Una finca de 900 hectáreas en pleno Jaén
La Cetrina no es simplemente una casa de campo que Enrique Ponce haya decidido poner en alquiler. La propiedad es una enorme extensión de terreno ubicada en la comarca del Condado, en el término municipal de Navas de San Juan, y supera las 900 hectáreas. El torero la adquirió a comienzos de los años noventa, cuando su carrera comenzaba a consolidarse, y con el paso del tiempo fue transformándola hasta convertirla en uno de los lugares más personales de su patrimonio.
El corazón de la finca es el cortijo principal, una construcción de aproximadamente 420 metros cuadrados distribuidos en tres plantas. El proyecto corrió a cargo del estudio de arquitectura formado por Francisco Díaz y Salvador Sanjuan y se terminó en 1997. Su estética bebe directamente de los tradicionales cortijos andaluces, con fachadas encaladas, hierro forjado, tonos albero y un patio interior organizado alrededor de una fuente.
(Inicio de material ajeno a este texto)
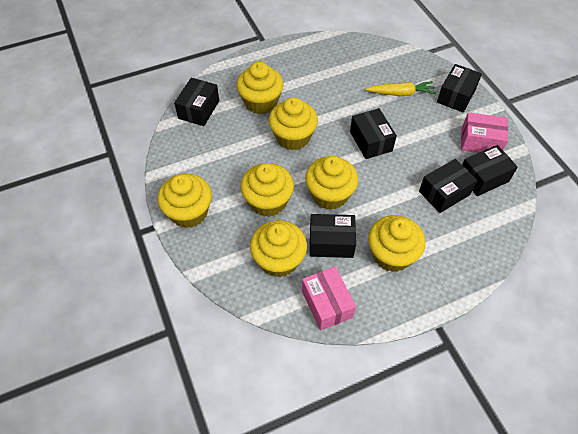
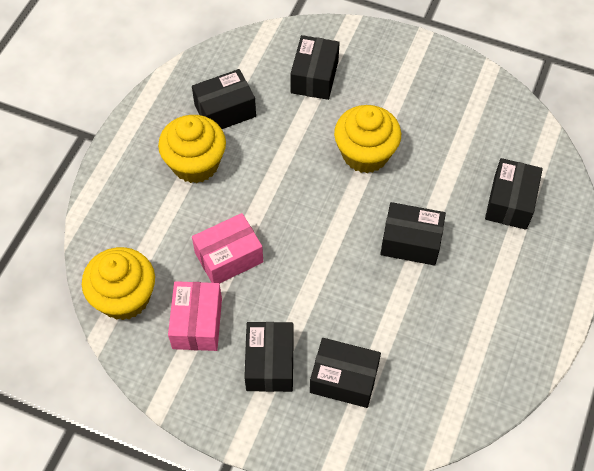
yellow carrot: 1 -> 0
yellow cupcake: 7 -> 3

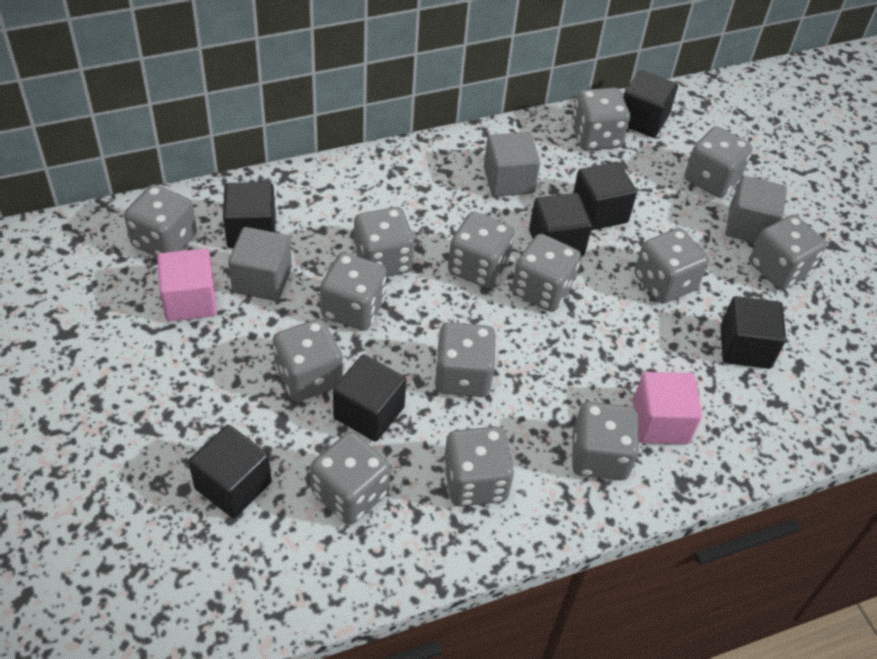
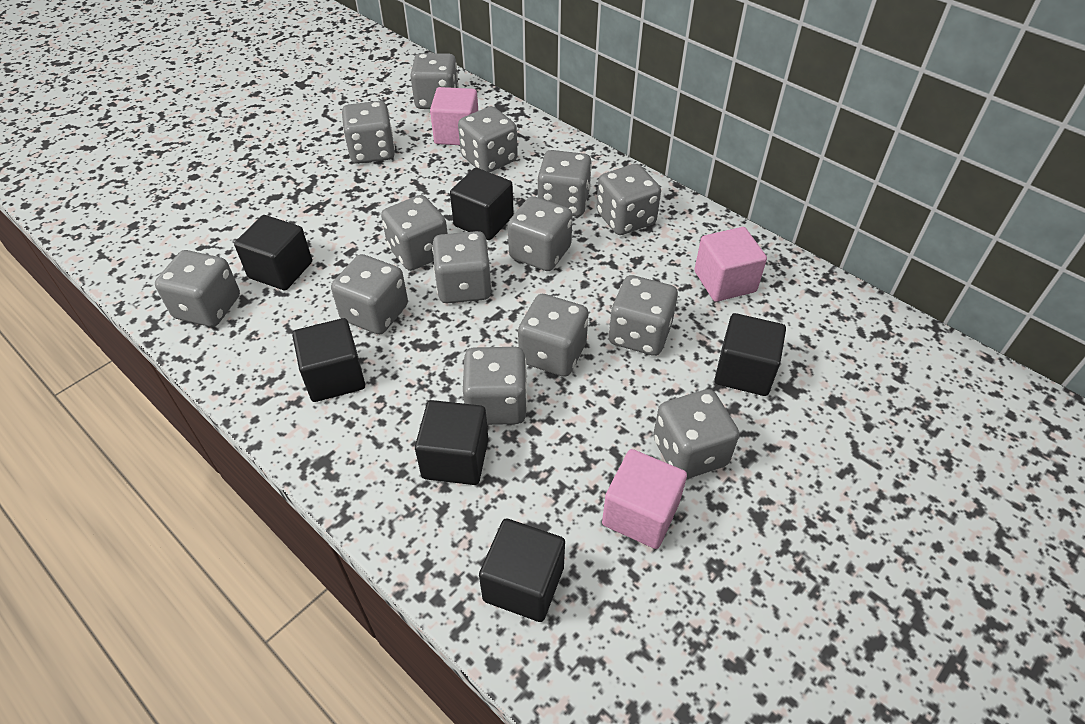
black cube: 7 -> 6
grey cube: 3 -> 0
pink cube: 2 -> 3

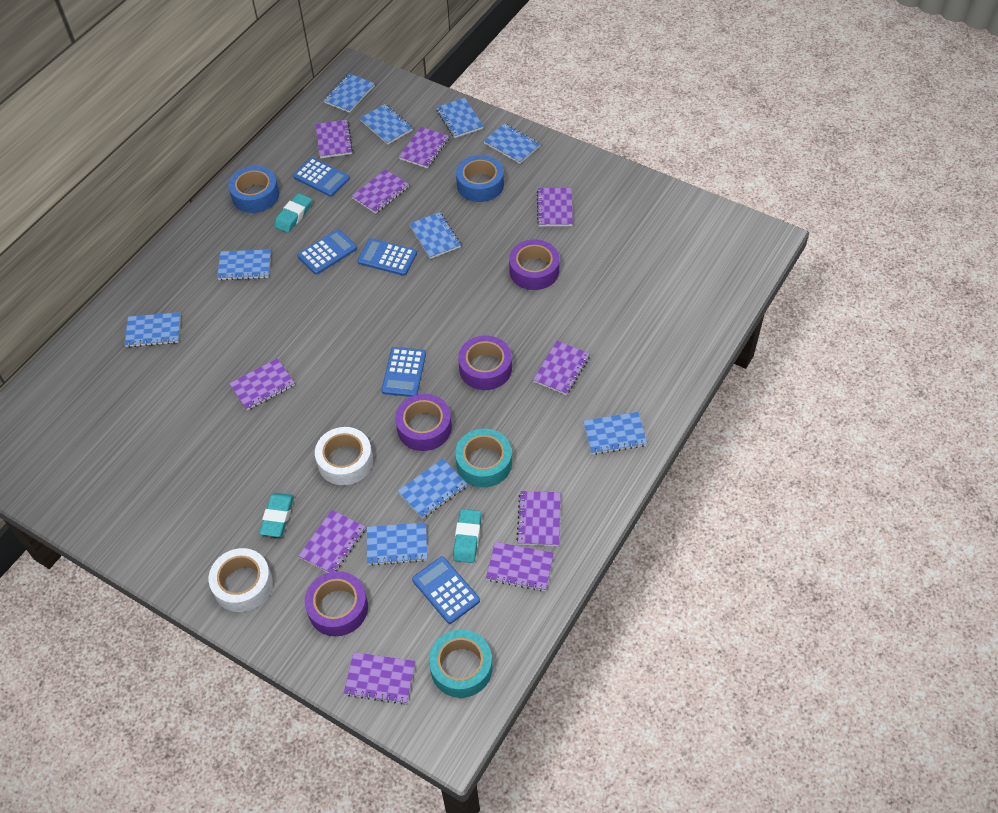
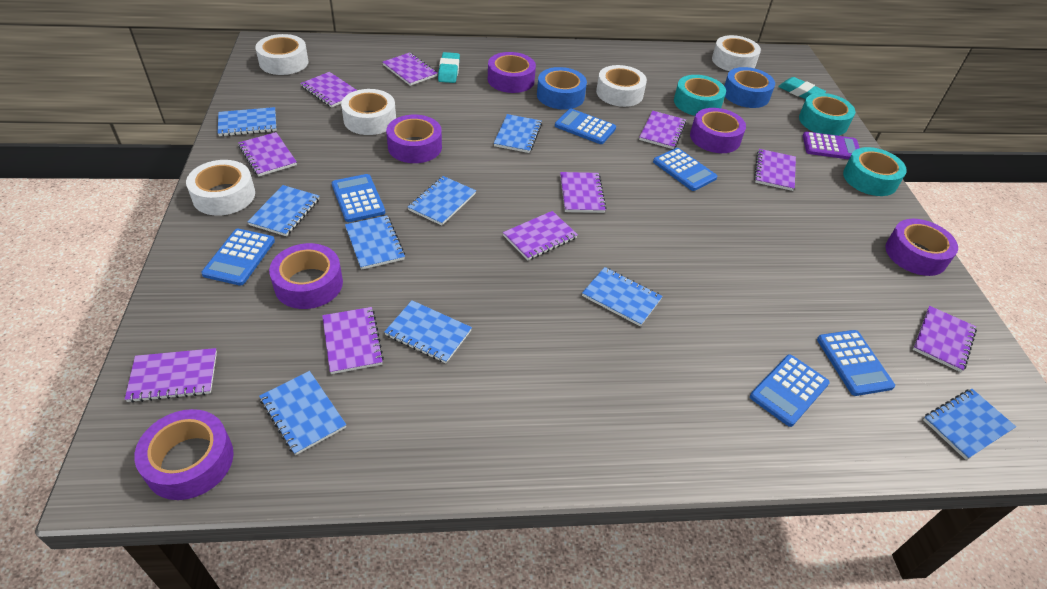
blue calculator: 5 -> 6
blue notebook: 10 -> 9
purple calculator: 0 -> 1
purple tape: 4 -> 6
turquoise eraser: 3 -> 2
turquoise tape: 2 -> 3
white tape: 2 -> 5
Una casa que parece diseñada para un torero
Desde el primer momento, Enrique Ponce quiso que La Cetrina tuviera una identidad propia. El acceso principal al cortijo está inspirado en la Puerta Grande de la Real Maestranza de Caballería de Sevilla, uno de los grandes templos de la tauromaquia, y sobre ella aparece el escudo en piedra vinculado a la ganadería del diestro.
El homenaje a los toros continúa en los exteriores. La finca cuenta con una plaza de toros privada completamente acondicionada e iluminada, pabellones destinados al entrenamiento y una capilla. Incluso la piscina se sale de lo convencional: tiene la forma de un capote de brega y está marcada con la inicial del torero.
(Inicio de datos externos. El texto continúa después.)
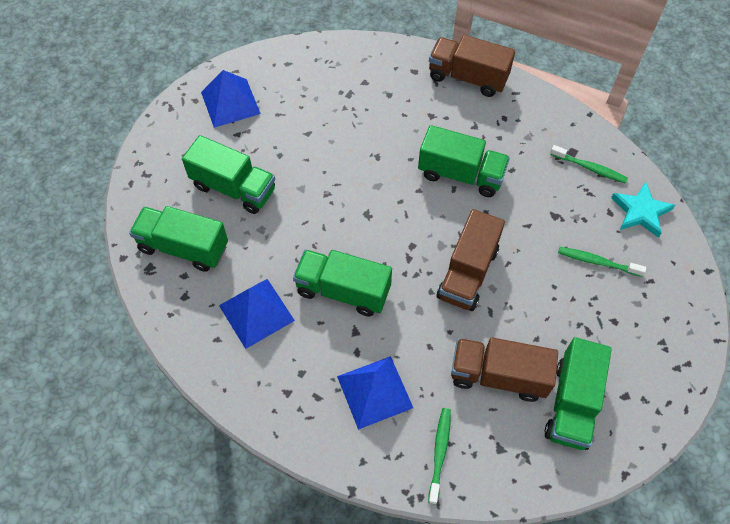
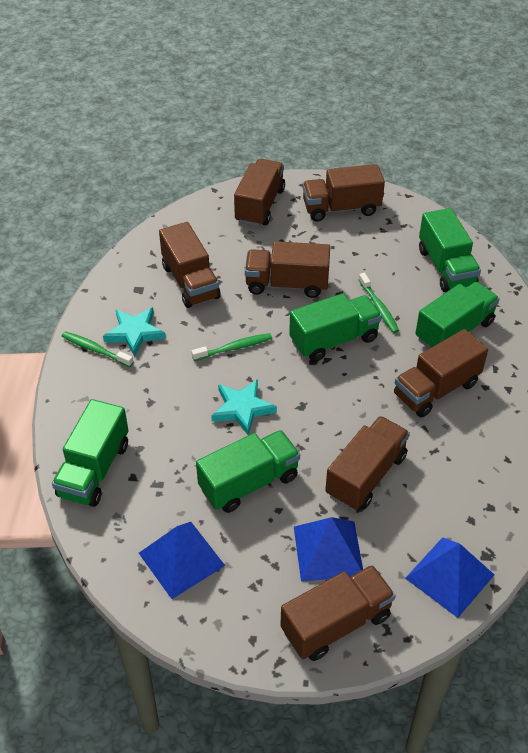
brown truck: 3 -> 7
turquoise star: 1 -> 2

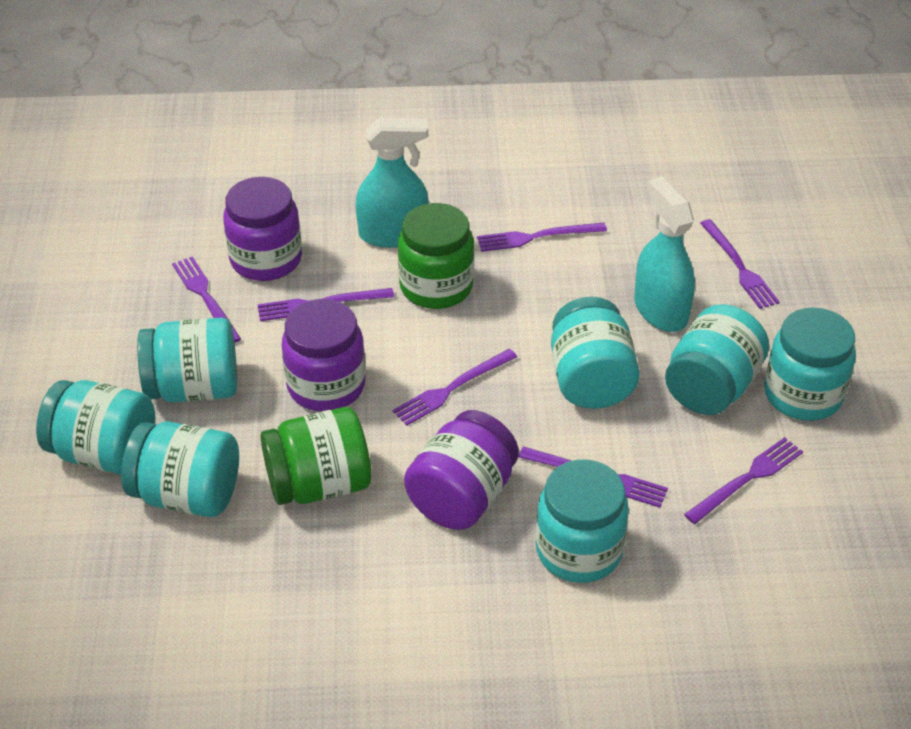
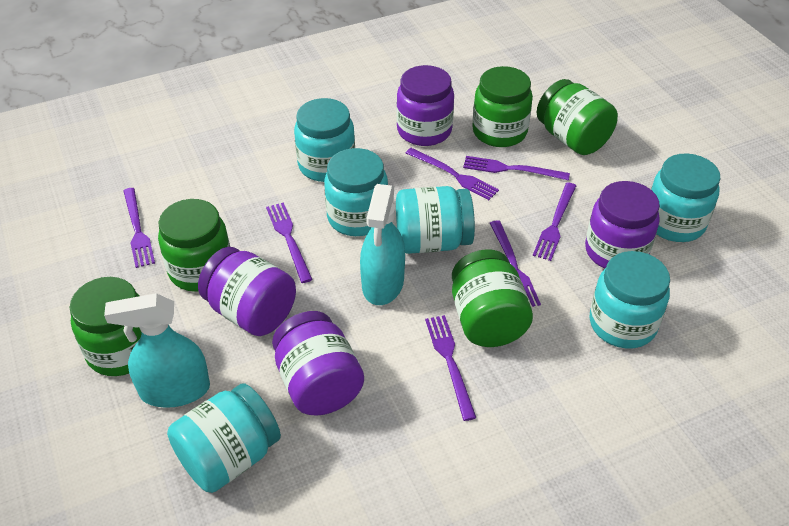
green jar: 2 -> 5
purple jar: 3 -> 4
turquoise jar: 7 -> 6

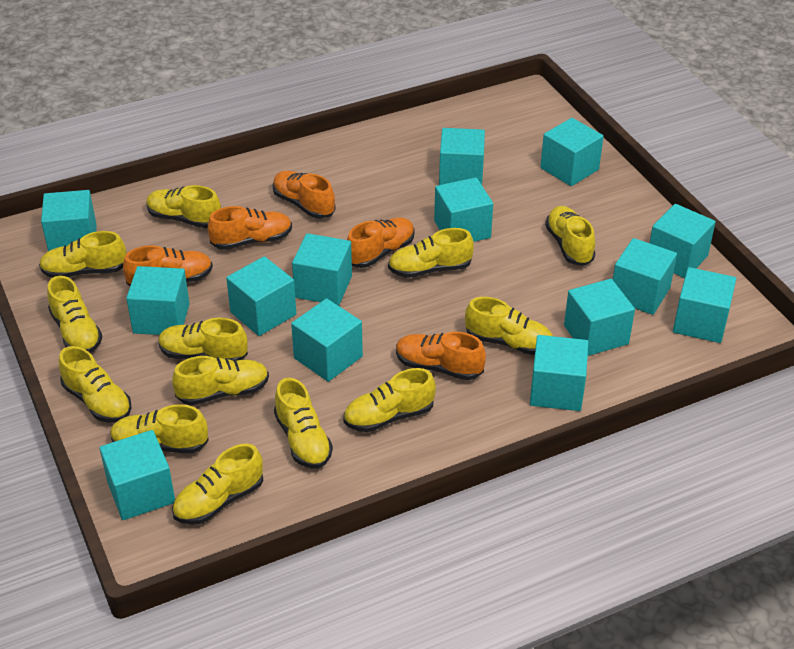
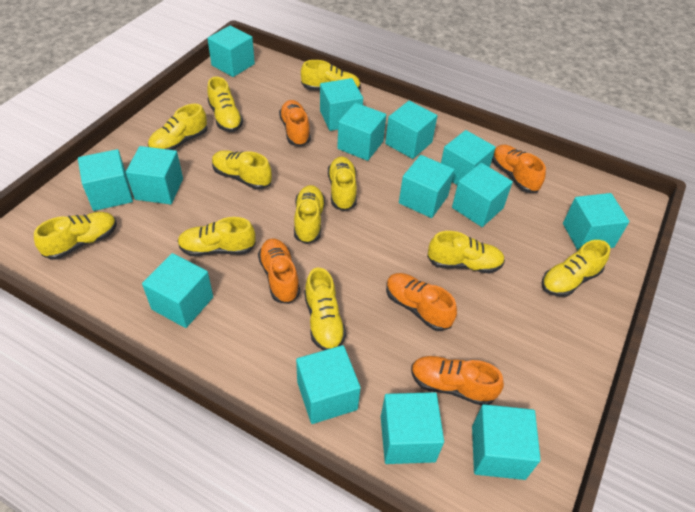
yellow shoe: 13 -> 11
El refugio familiar de Enrique Ponce y Paloma Cuevas
Durante años, La Cetrina estuvo estrechamente vinculada a la vida familiar de Enrique Ponce y Paloma Cuevas. La propiedad fue uno de los escenarios habituales de su vida privada y acogió celebraciones familiares, entre ellas la comunión de su hija Bianca. También fue un lugar especialmente importante durante el confinamiento de 2020, antes de que la separación del matrimonio cambiara por completo la vida del torero.
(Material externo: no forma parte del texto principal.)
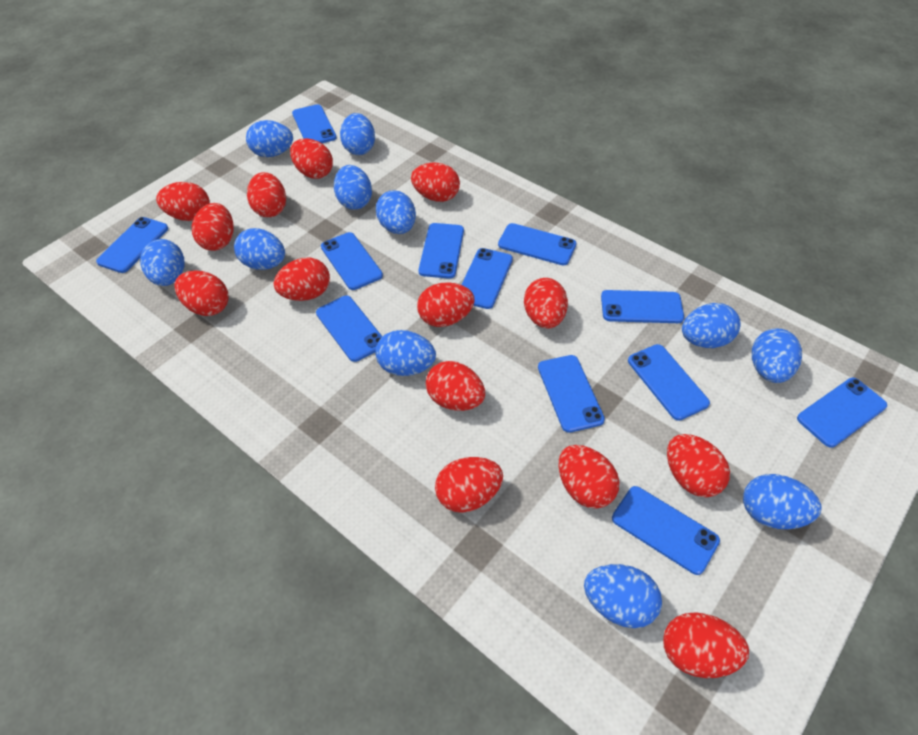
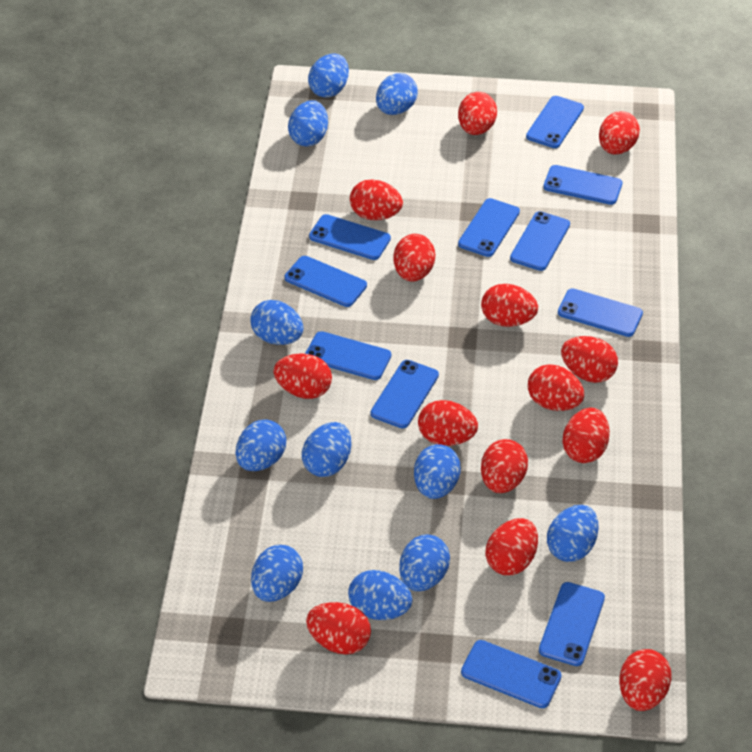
blue phone: 12 -> 11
Tras la ruptura, Ponce comenzó una nueva etapa junto a Ana Soria y trasladó buena parte de su vida a Almería. La finca, sin embargo, permaneció en manos del torero. Según las informaciones publicadas sobre la propiedad, La Cetrina no formaba parte del patrimonio ganancial del matrimonio, por lo que Ponce mantuvo su titularidad tras la separación.

El lugar donde pudo celebrarse la boda de Enrique Ponce y Ana Soria
La Cetrina tiene, además, un capítulo especialmente llamativo dentro de la historia de Enrique Ponce y Ana Soria. Durante los primeros años de relación de la pareja, cuando los rumores sobre una posible boda se sucedían, la finca llegó a aparecer entre los lugares que podrían haber acogido el enlace.
Finalmente, aquella boda nunca llegó a celebrarse allí. Pero la coincidencia resulta curiosa ahora que el propio espacio se comercializa precisamente para ese tipo de celebraciones. La propiedad que en algún momento se relacionó con una posible boda del torero se ha convertido en un escenario disponible para quienes quieran celebrar la suya.
La finca ya cuenta, de hecho, con experiencia en enlaces de gran repercusión. Entre las celebraciones que ha acogido se encuentra el enlace de Baltasar Garzón y Dolores Delgado, que eligieron este enclave jienense para una celebración con marcado carácter andaluz y taurino.